W. Leonard Evans organized the first radio network devoted to airing programs that reflected Black life and music. On January 20, 1954, the National Negro Network (NNN) claimed forty founding affiliate station members. While programming was aimed at a Black audience, network staff was composed of both Black and White employees. Evans maintained that a “mixed” or “interracial” staff performed better and was more successful in bringing in revenue.
Evans believed the time was right for a Black network and Black programming. His plans included the broadcasting of Black sports and Black news. Initial programming included musical variety shows and soap operas. The soap opera, The Story of Ruby Valentine was very popular. It was an adaptation of the long running Columbia Broadcasting System (CBS) network’s soap, We Love and Learn. The Story of Ruby Valentine starred Juanita Hill, Ruby Dee and Terry Carter. Other programs included Black college concerts, Cab Calloway and Ethel Waters productions and independent programming from the affiliate stations. Sponsors Philip Morris and Pet Milk were on board from the beginning.
A graduate of the University of Illinois and accomplished advertising executive, W. Leonard Evans was no stranger to the importance of sponsor financial support. He had witnessed the rise of Black stations, going from only four in 1943 to almost 300 by 1954. Unfortunately, he could not foresee the impact television would have on radio. Nor, could he have predicted that Black music would soon become part of the popular American culture. The popularity of Black music with the White youth help to integrate musical styles played on the urban radio stations.
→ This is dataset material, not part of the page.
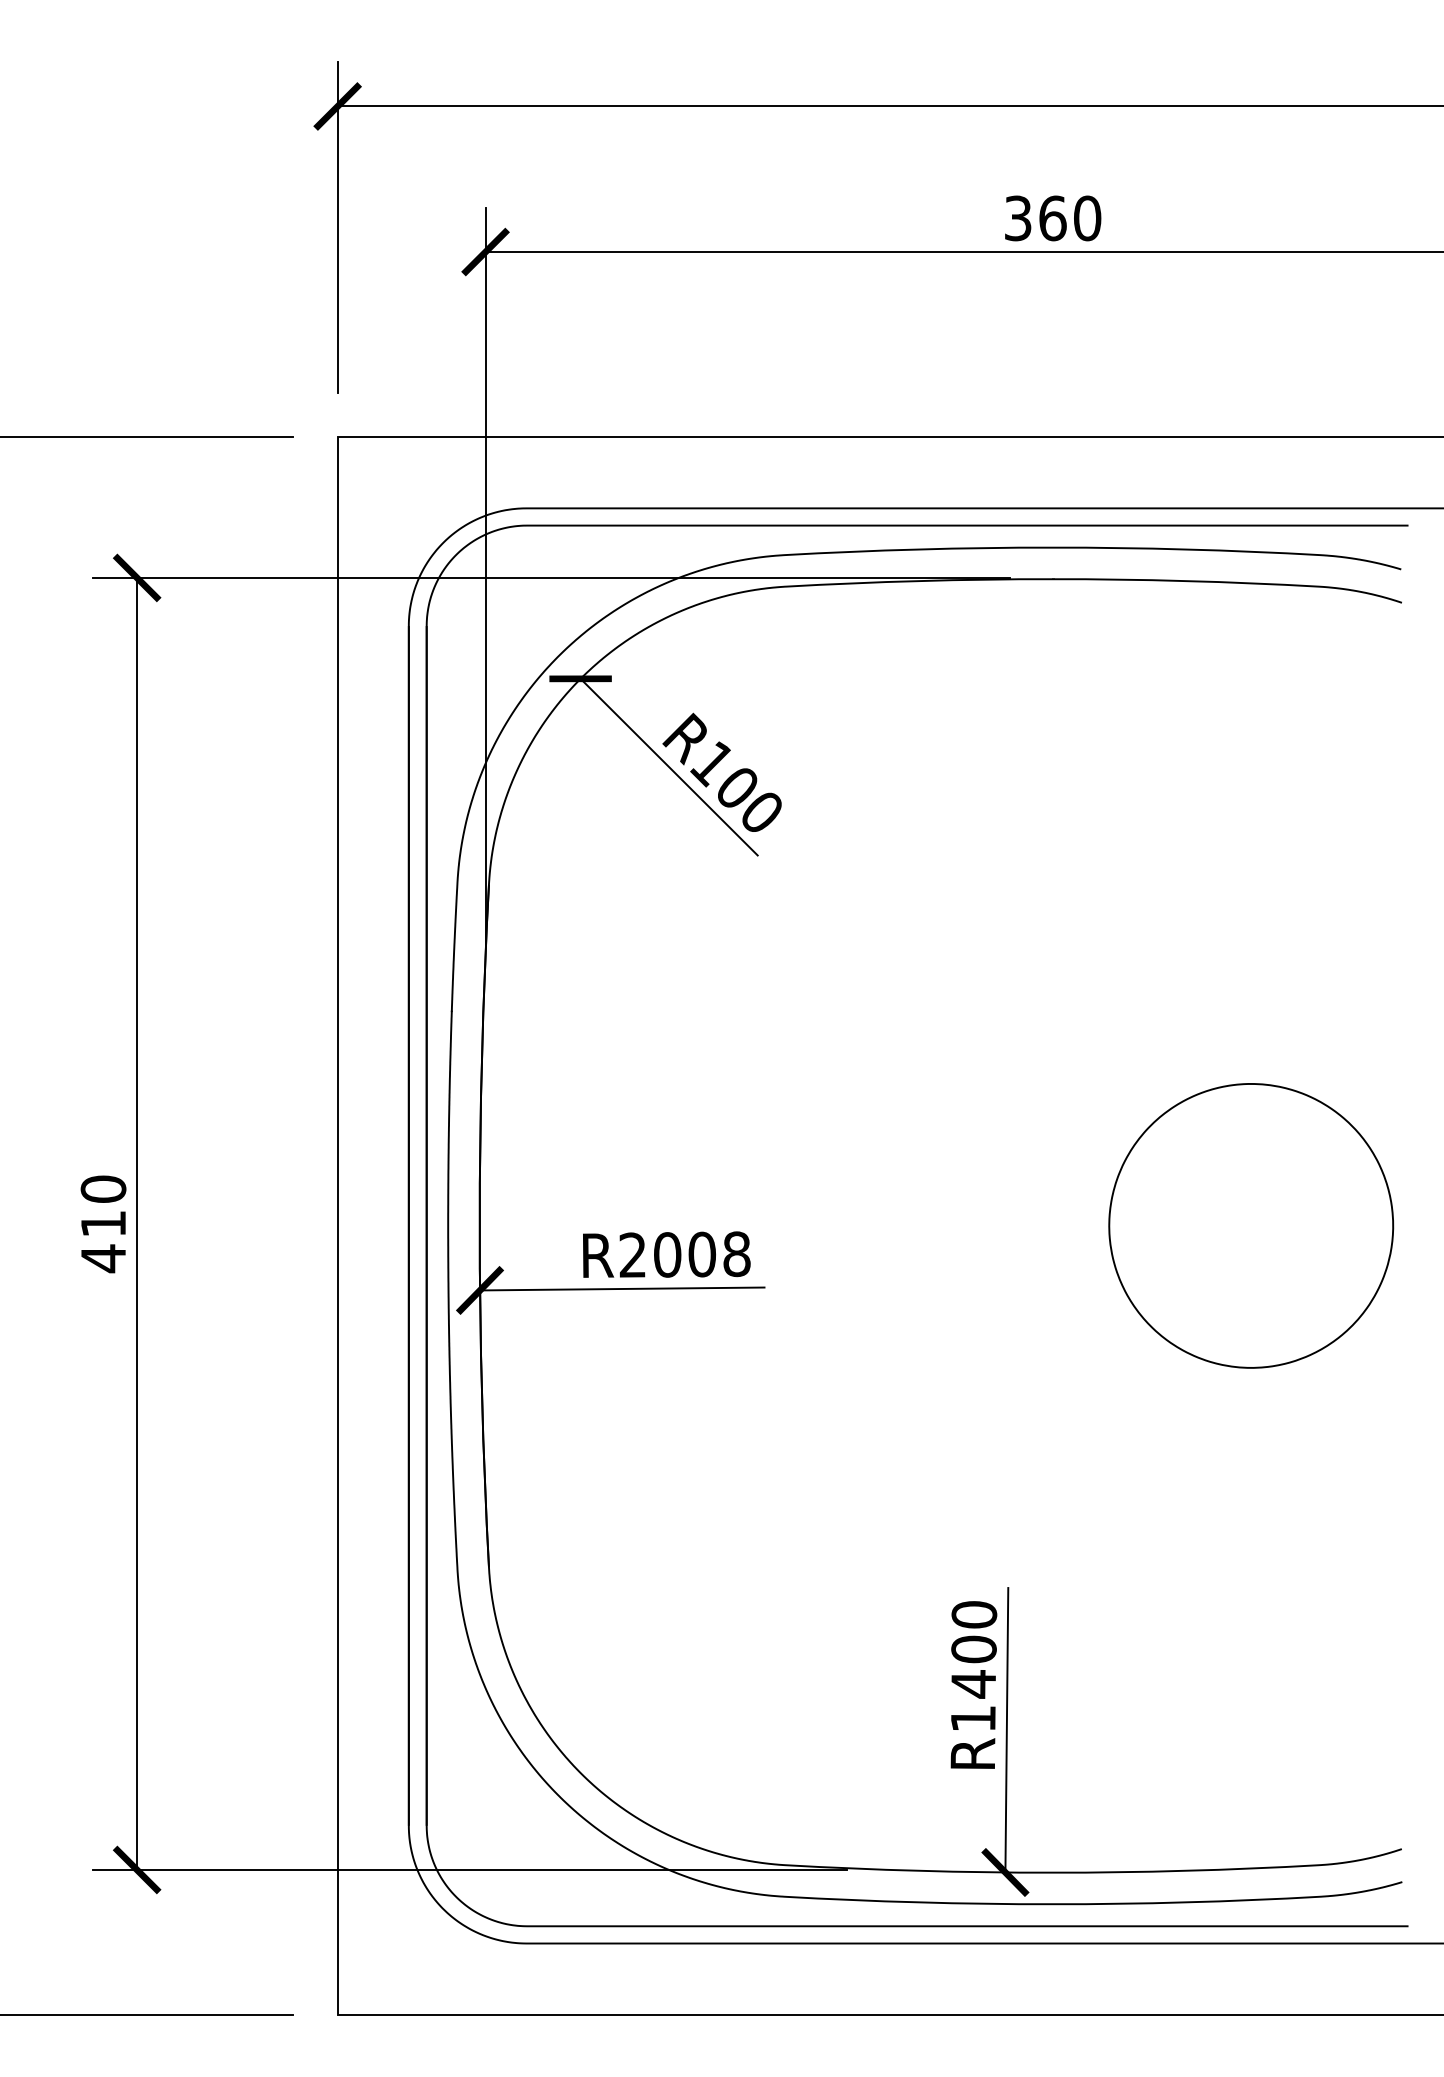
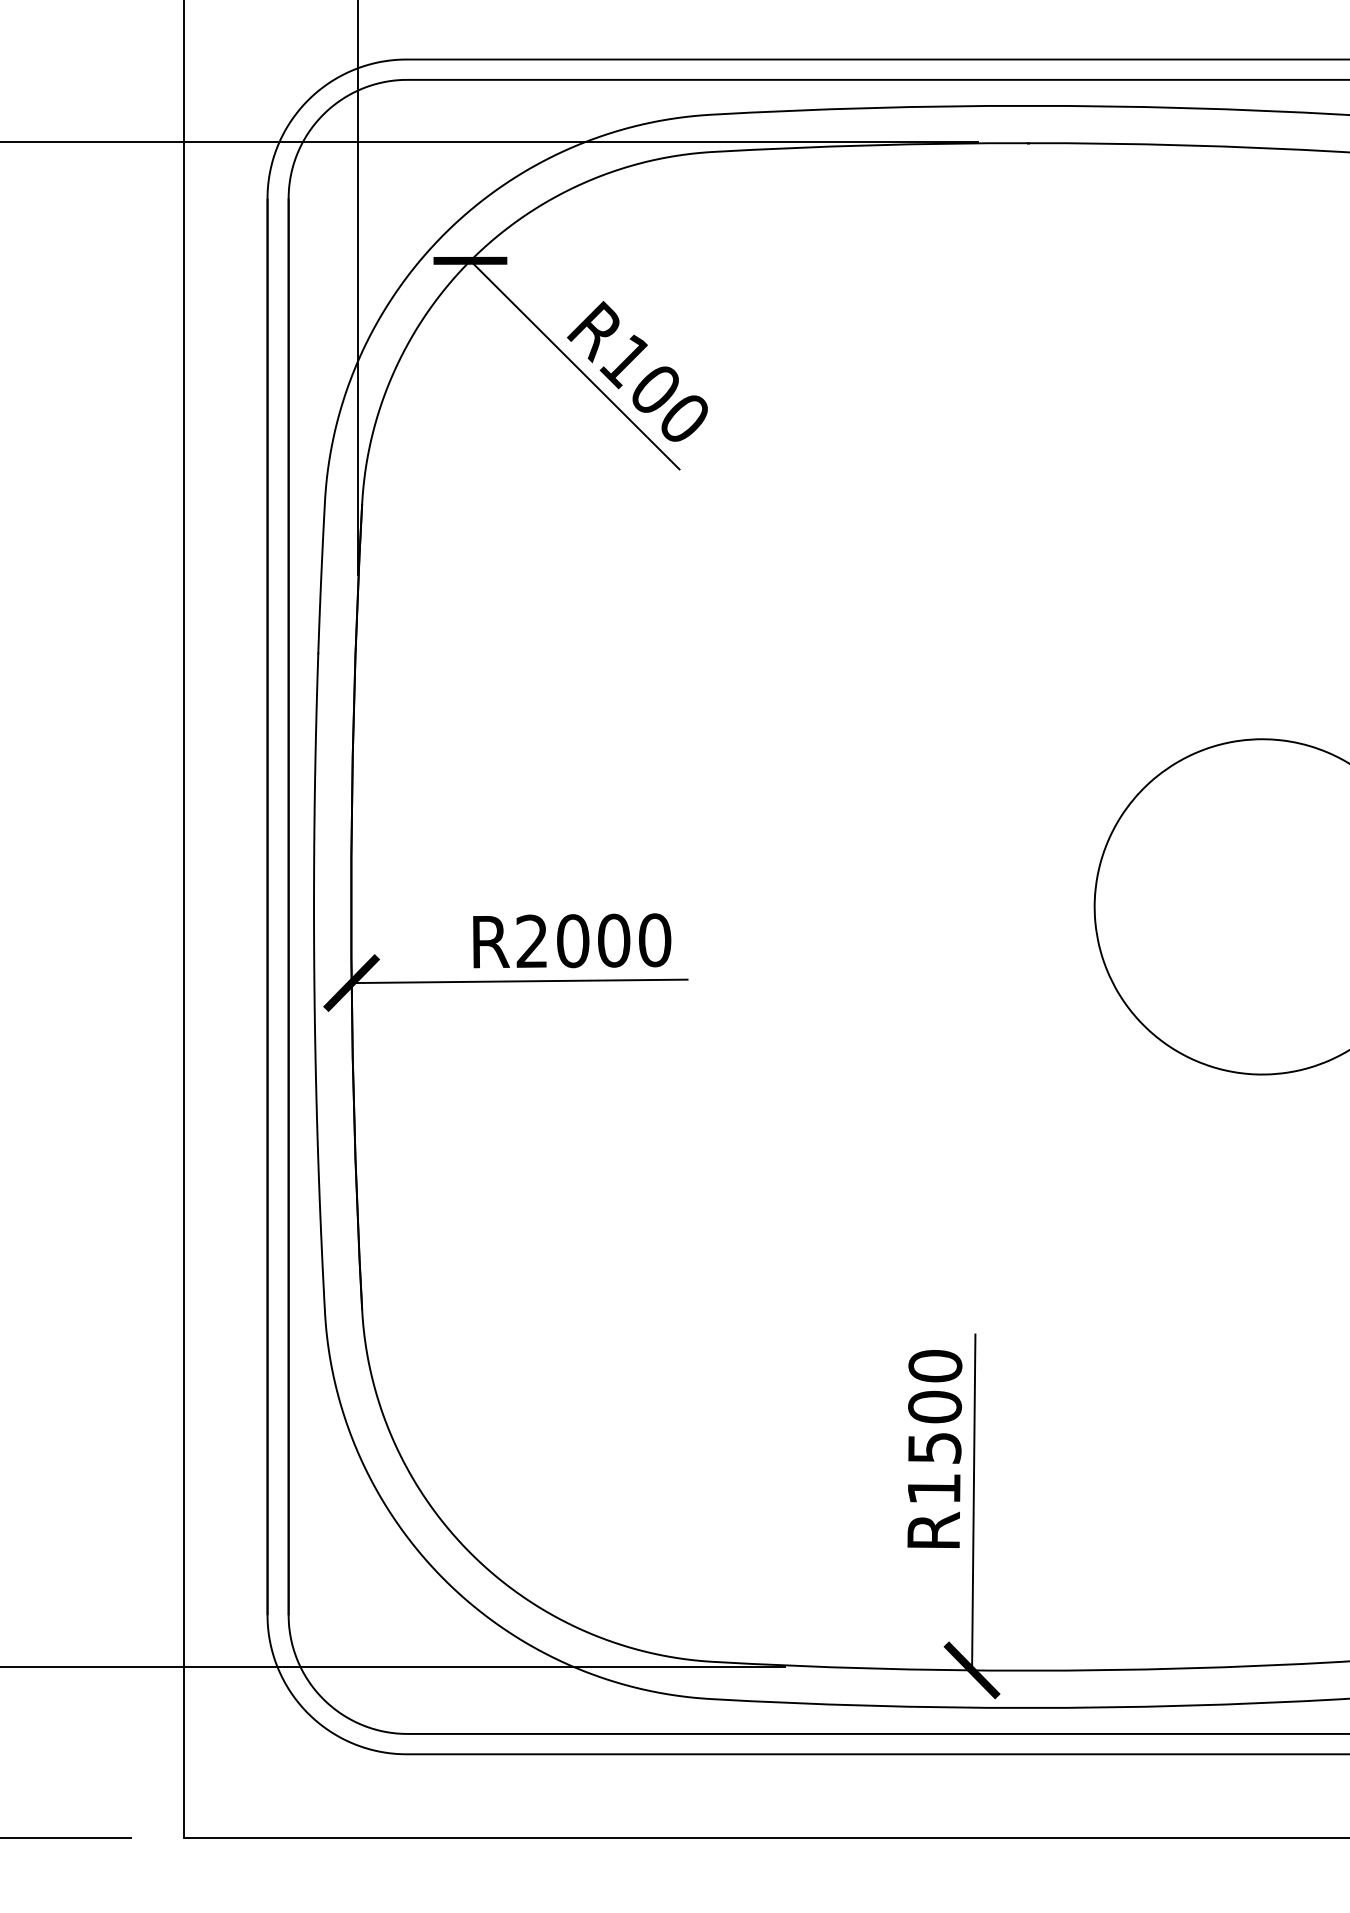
text: (736, 1253) -> (654, 939), R2008 -> R2000
text: (973, 1684) -> (934, 1448), R1400 -> R1500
The ongoing civil rights movements and legal actions also helped to integrate youth through African-American rooted music. Thus, dissolving segregation signaled the demise of Black only oriented broadcasts. In 1955, only one-year after its formation, the NNN dissolved. Sponsorship dried up as sponsors began to target the more affluent integrated listening audience. Young listener, both Black and White were better off economically and tended to spend more money during the late 1950’s and 1960’s. Sadly, the NNN could not financially compete with the larger audiences.